The 30-year-old actress, writer and director, who herself became “a boss” at the age of 24, says that her “hardwired instinct to apologise” became heightened at this time.
"If I changed my mind, if someone disagreed with me, even if someone else misheard me or made a mistake... I was so, so sorry," she says.
"Apologising is a modern plague and I'd be willing to bet (though I have zero scientific research to back this up) that many women utter 'I'm sorry' more on a given day than 'Thank You' and 'You're Welcome' combined. So many of the women I know apologise like it's a job they were given by the government."

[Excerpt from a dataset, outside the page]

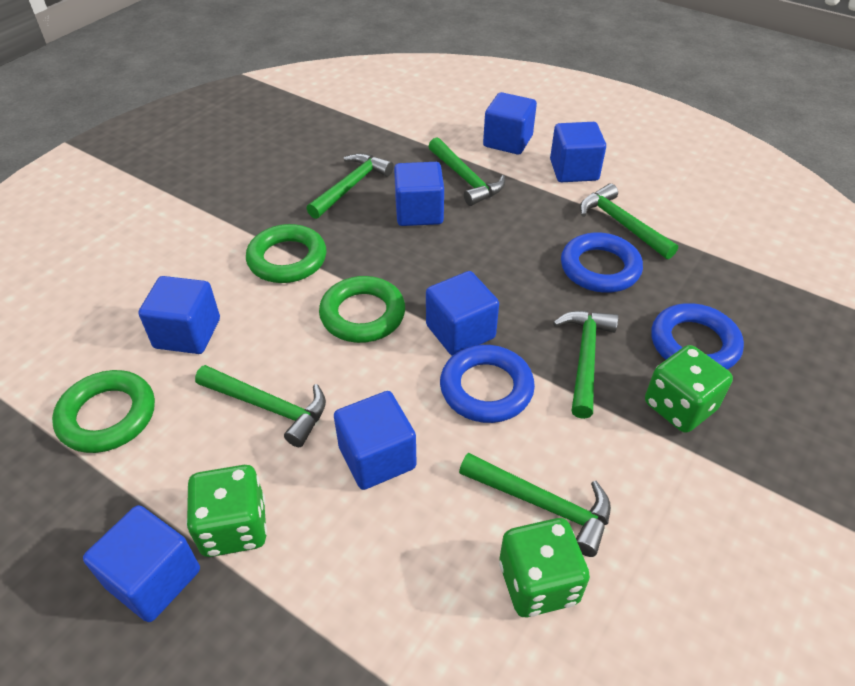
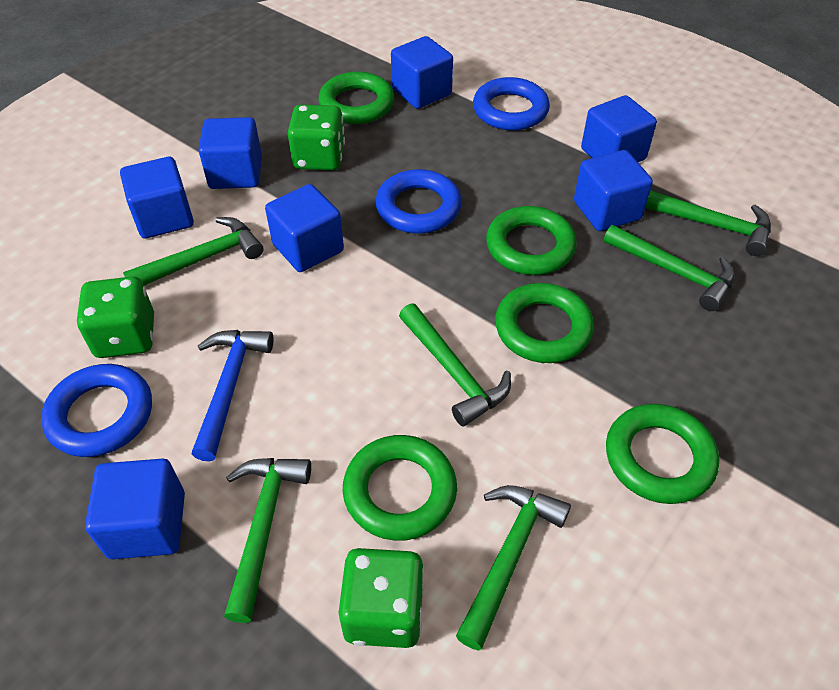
blue hammer: 0 -> 1
green ring: 3 -> 5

"Saying sorry serves as a sort of cork, making sure my emotions are contained and packaged neatly. Sorry is the wrapping paper AND the bow," she wrote. "I say sorry all day, which doesn't make sense considering I'm not a warlord, a drunk driver or a pizza delivery guy speeding down 6th Avenue on a fixed gear bike scaring the shit out of pedestrians. I am a woman who is sometimes right, sometimes wrong but somehow always sorry."
Inspired by her father, who suggested she try and spend a week not apologising, Dunham says it’s still a work in progress, but when you stop saying sorry, and start expressing what you actually want or need, everyone benefits.
"I won't say my father's experiment cured me," she continued. "After all, I've been apologising profusely since 1989—like pigs in blankets and reading celebrity gossip, it's not a habit easily broken. But it illustrated a better way. Something to strive for. When I replaced apologies with more fully formed and honest sentiments, a world of communication possibilities opened up to me. I'm just sorry it took me so long."
However Lena is quick to acknowledge the power and importance of the word in the right situations.
"Mind you, I am not negating the power of a real apology, especially in the workplace," she went on. "One of the most important things a person in charge can do is own their mistakes and apologise sincerely and specifically, in a way that shows their colleagues they have learned and they will do better (I'll try, OK!?)."